Department of Oncology, Dongying People's Hospital, Dongying, Shandong Province, China.
J Cancer Res Ther. 2025 Sep 1;21(4):827-833. doi: 10.4103/jcrt.jcrt_2418_24. Epub 2025 May 21.
We aimed to verify the efficacy and safety of microwave ablation (MWA) in combination with third-generation epidermal growth factor receptor (EGFR)-tyrosine kinase inhibitor (TKI) administration for EGFR-mutant advanced non-small cell lung cancer (NSCLC).

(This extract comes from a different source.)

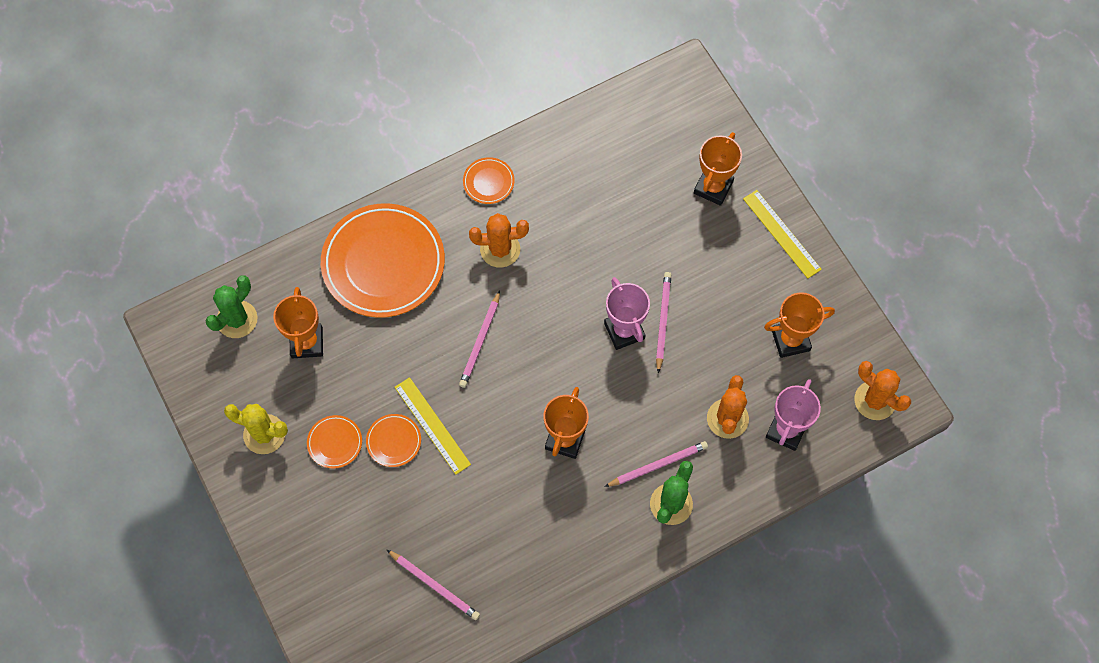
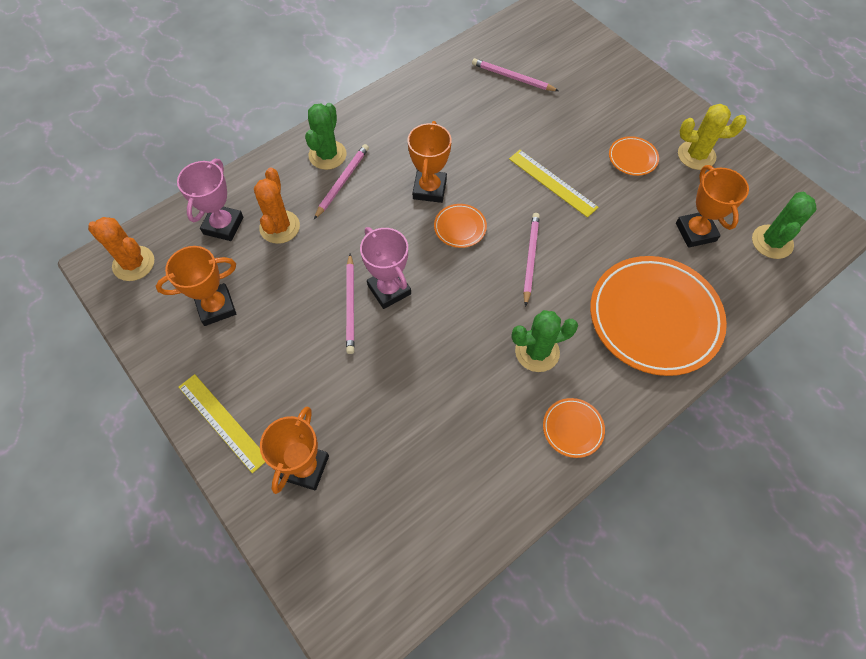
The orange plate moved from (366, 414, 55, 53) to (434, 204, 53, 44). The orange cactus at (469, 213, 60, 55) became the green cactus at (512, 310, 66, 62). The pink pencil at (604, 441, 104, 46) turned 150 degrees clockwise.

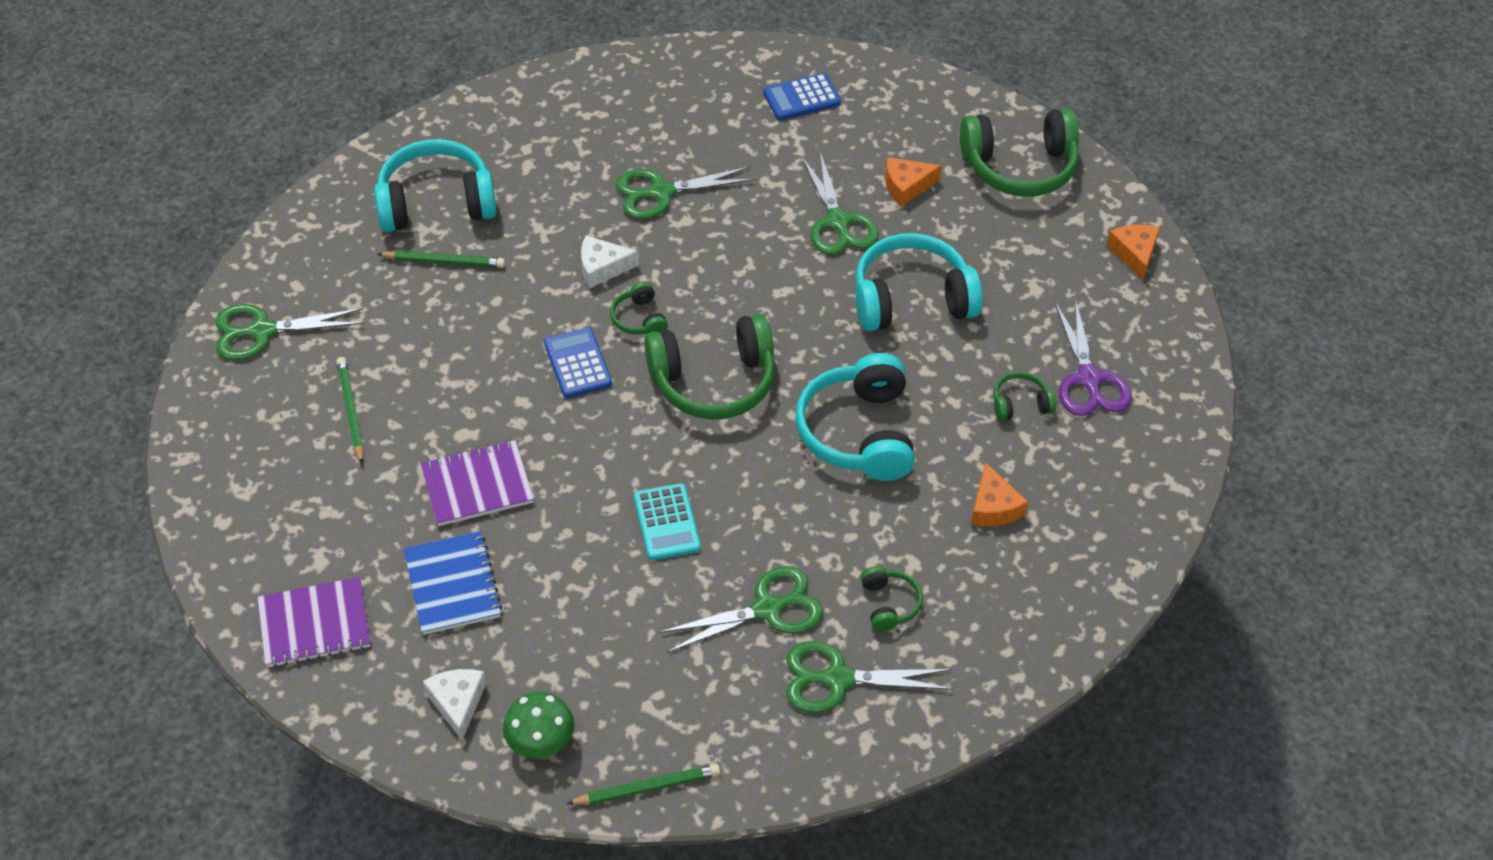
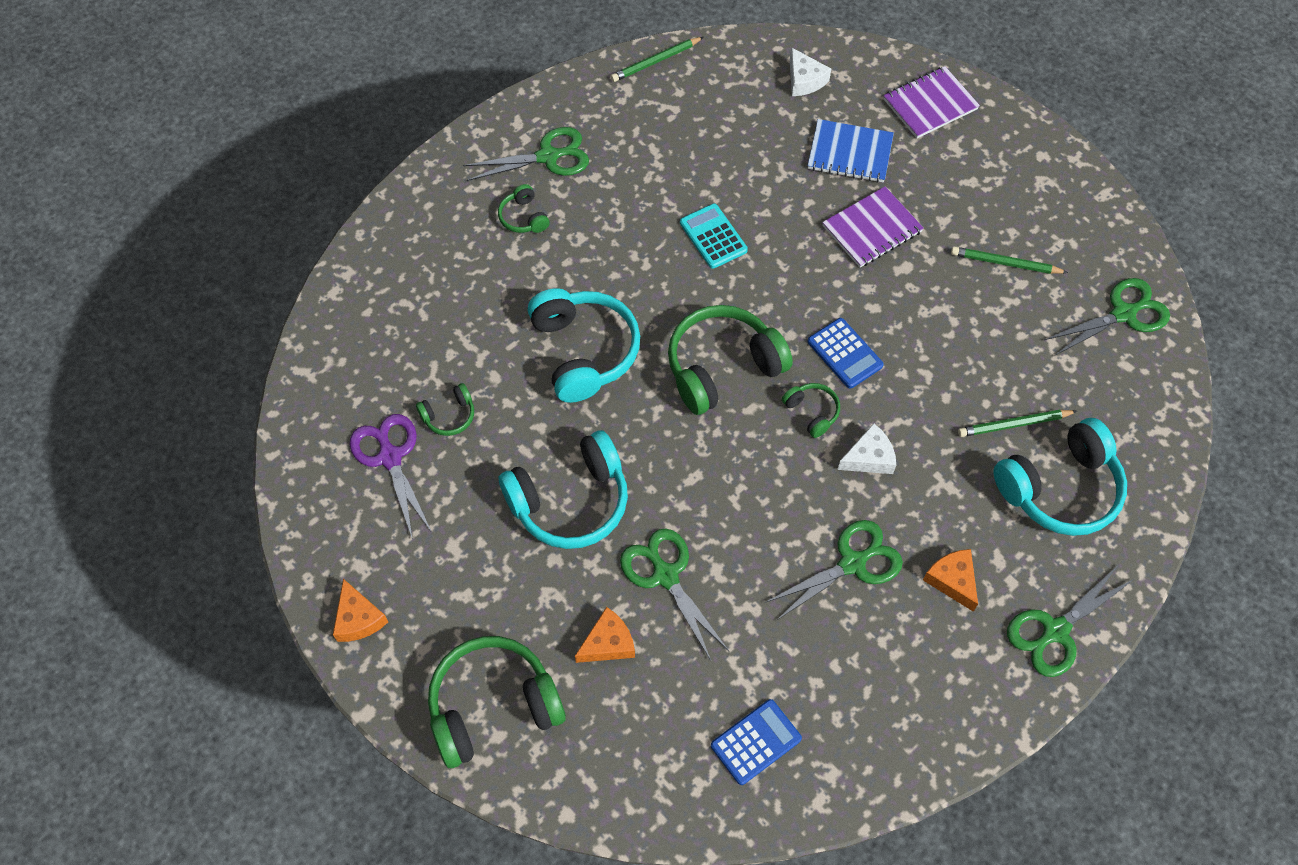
The green pencil at (336, 357, 28, 107) turned 135 degrees clockwise. The blue notebook at (404, 531, 98, 104) turned 45 degrees counterclockwise. The green mushroom at (503, 692, 72, 67) disappeared. The green scissors moved from (659, 566, 164, 87) to (1007, 565, 127, 112). The orange cheese moved from (971, 462, 57, 64) to (923, 549, 55, 63).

Individuals with advanced NSCLC and EGFR mutations who underwent third-generation EGFR-TKI treatment and MWA (EGFR-TKI treatment followed by MWA [Group E + M] and MWA followed by EGFR-TKI treatment [Group M + E]) were retrospectively enrolled. The primary endpoint was duration of response (DoR).
There were 12 patients in Group E + M and 16 in Group M + E. The overall median DoR was 21.9 months (95% confidence interval [CI]: 17.3-26.4). The median DoR was 25.7 months (95% CI: 20.6-30.9) and 20.5 months (95% CI: 5.9-35.1) in Group E + M and Group M + E ( P = 0.996), respectively. When EGFR-TKIs were used as a first-line treatment, the median DoR overall and that of patients in Groups E + M and M + E were 29.3 months (95% CI: 19.2-39.4), 29.3 months (95% CI: 21.0-37.5), and not reached ( P = 0.252), respectively. Major complications related to pneumothorax were observed in five patients, with no difference observed between the groups.
Patients with advanced EGFR-mutant NSCLC who underwent third-generation EGFR-TKI treatment plus MWA had a superior DoR and experienced minimal complications.